Georgios Balogiannis

Personal information
- Born: January 19, 1971 (age 54) Thessaloniki, Greece
- Nationality: Greek
- Listed height: 6 ft 6.5 in (1.99 m)
- Listed weight: 220 lb (100 kg)

Career information
- Playing career: 1988–2005
- Position: Shooting guard
- Number: 9, 15

Career history
- 1988–1992: VAO
- 1992–2000: PAOK
- 2000–2003: Panathinaikos
- 2003–2004: Makedonikos
- 2005: PAOK

Career highlights
- EuroLeague champion (2002); FIBA Korać Cup champion (1994); 2× Greek League champion (2001, 2003); 3× Greek Cup winner (1995, 1999, 2003); Greek League All-Star (1998); Greek All-Star Game 3 Point Shootout Champion (2004);

= Georgios Balogiannis =

Greek basketball player

Georgios Balogiannis (alternate spelling: Giorgos, Ballogianis, Mpalogiannis) (Γιώργος Μπαλογιάννης; born January 17, 1971, in Thessaloniki, Greece) is a retired Greek professional basketball player.

==Professional career==
Balogiannis played for VAO from 1988 to 1992. In 1993, he moved to PAOK. Balogiannis won the Korać Cup in 1994, and 2 Greek Cups.

In 2000, Balogiannis moved to Panathinaikos, and with them he won 2 Greek League championships (2001, 2003) and 1 Greek Cup (2003). He also played in the FIBA SuproLeague Final in 2001.

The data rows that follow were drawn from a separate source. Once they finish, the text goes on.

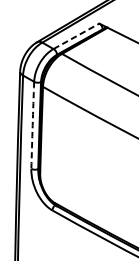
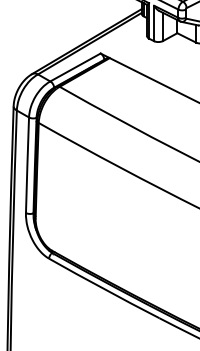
line: (76, 36) -> (75, 67), dashed -> solid
arc: (32, 125) -> (27, 165), dashed -> solid

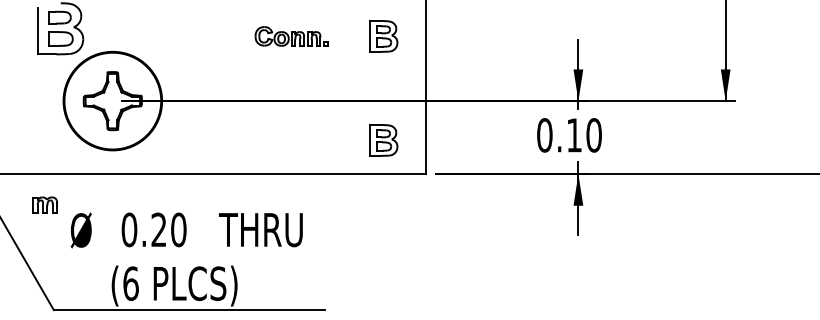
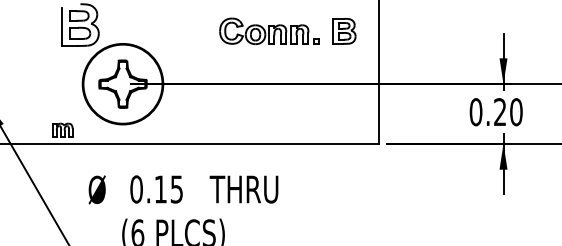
part: (291, 36) -> (269, 31), size x1.67
text: (573, 135) -> (499, 112), 0.10 -> 0.20
part: (383, 140) -> (344, 116), removed
part: (44, 204) -> (62, 129), moved
text: (168, 229) -> (168, 189), 0.20 -> 0.15

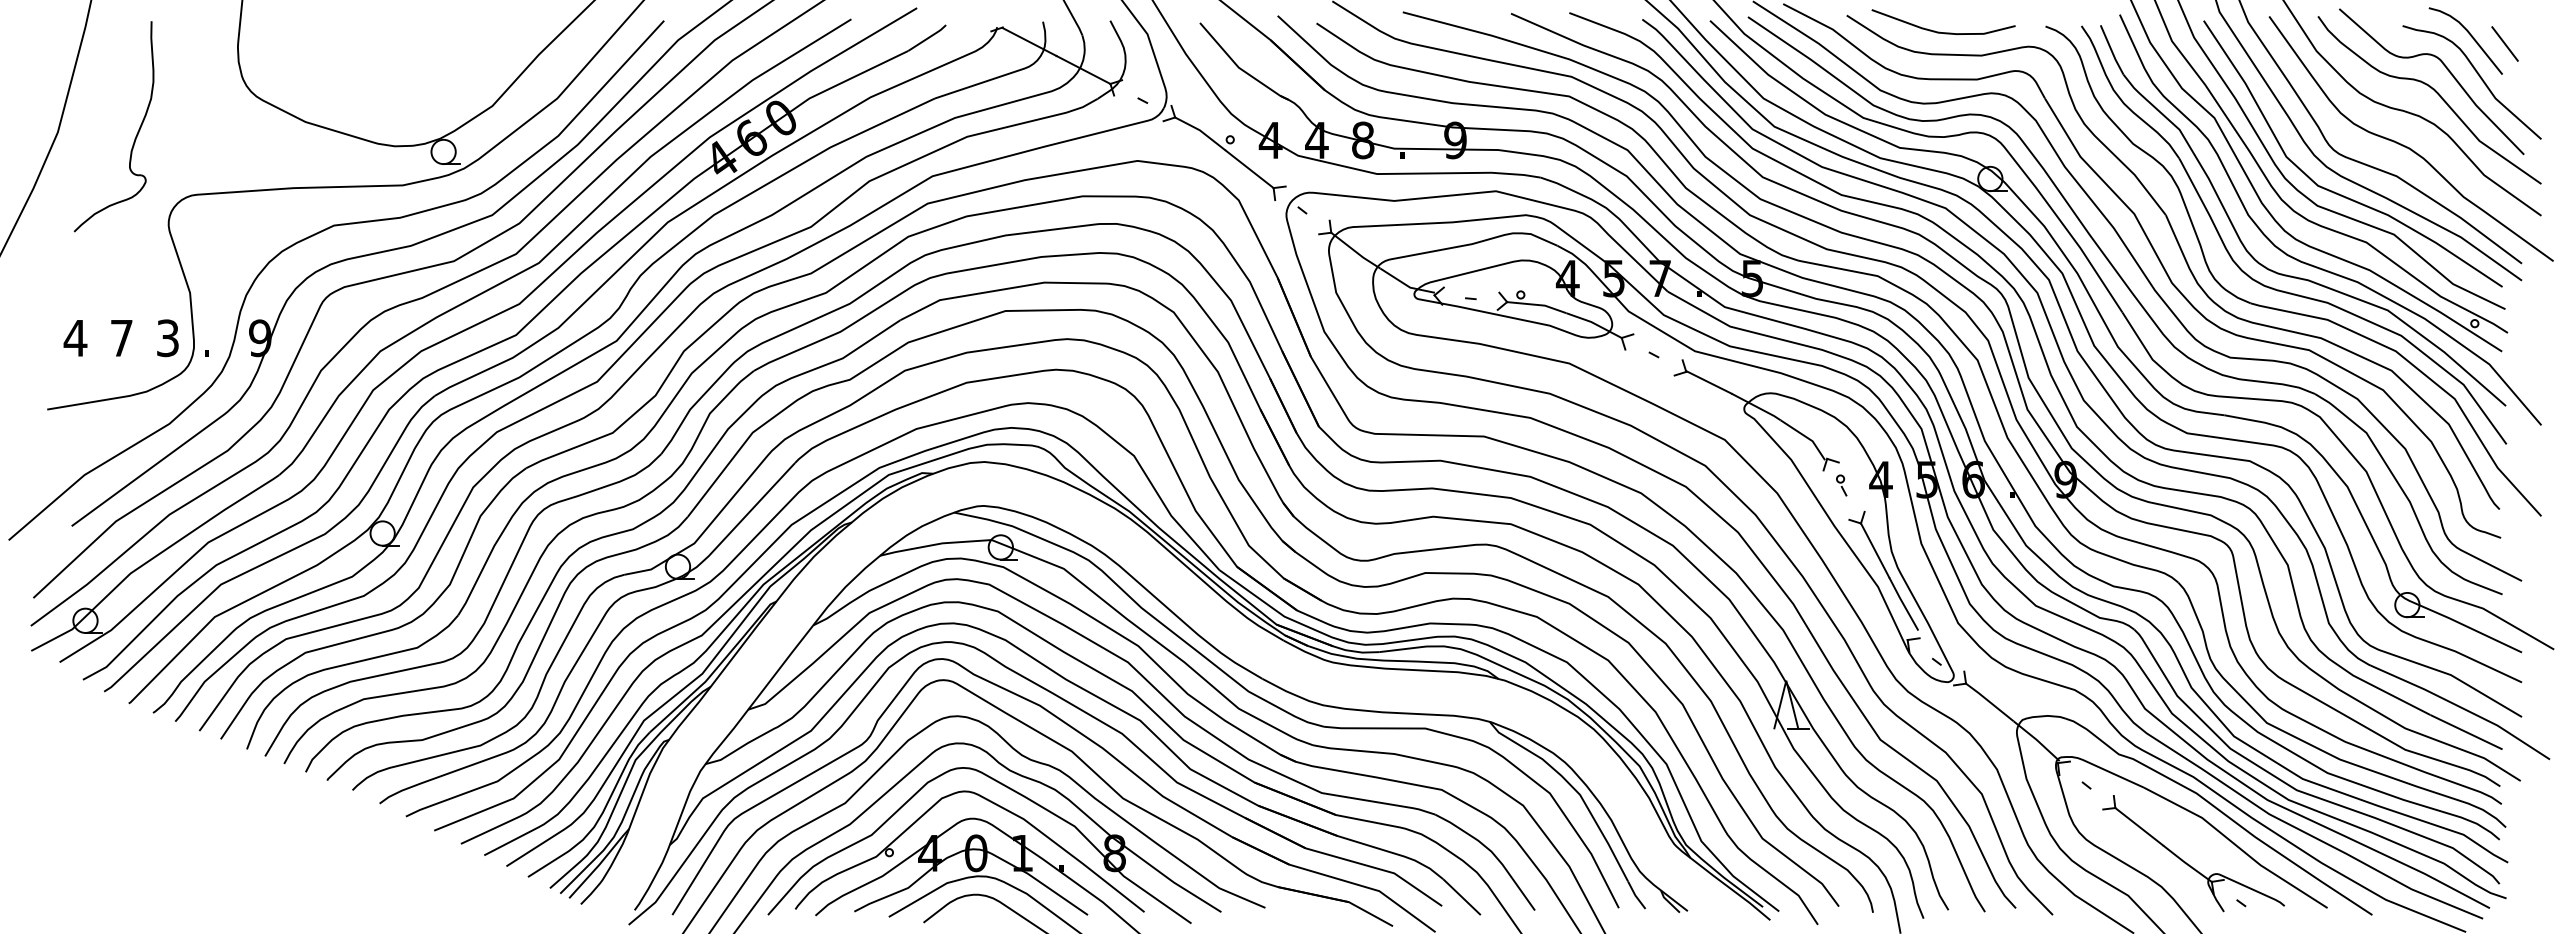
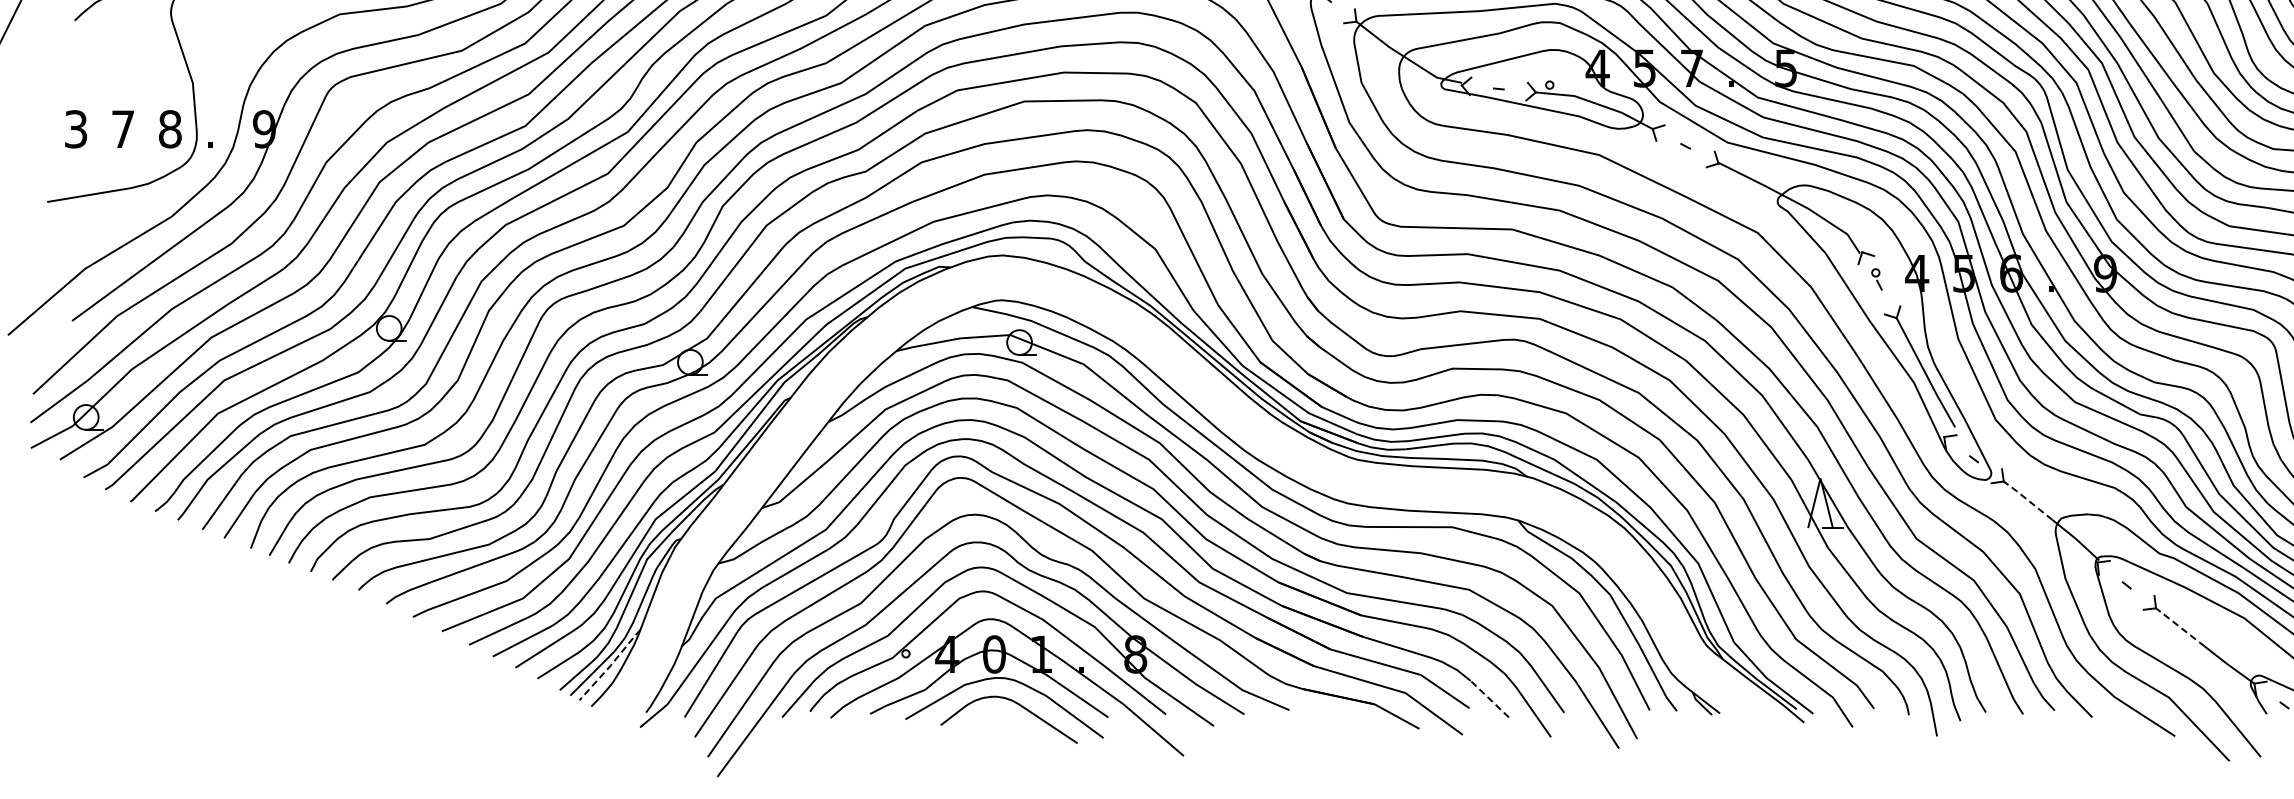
text: (75, 338) -> (76, 129), 4 -> 3
text: (167, 338) -> (169, 129), 3 -> 8
line: (1989, 701) -> (2027, 499), solid -> dashed
line: (2138, 826) -> (2179, 627), solid -> dashed
line: (599, 864) -> (610, 665), solid -> dashed
line: (1462, 897) -> (1490, 699), solid -> dashed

In the 2003–04 season, Balogiannis played with Makedonikos, and the next year he returned to PAOK, to play one more year.

==National team career==
Balogiannis was a member of the senior men's Greek national basketball team that finished in 4th place at the 1998 FIBA World Championship. He also played at EuroBasket 1999.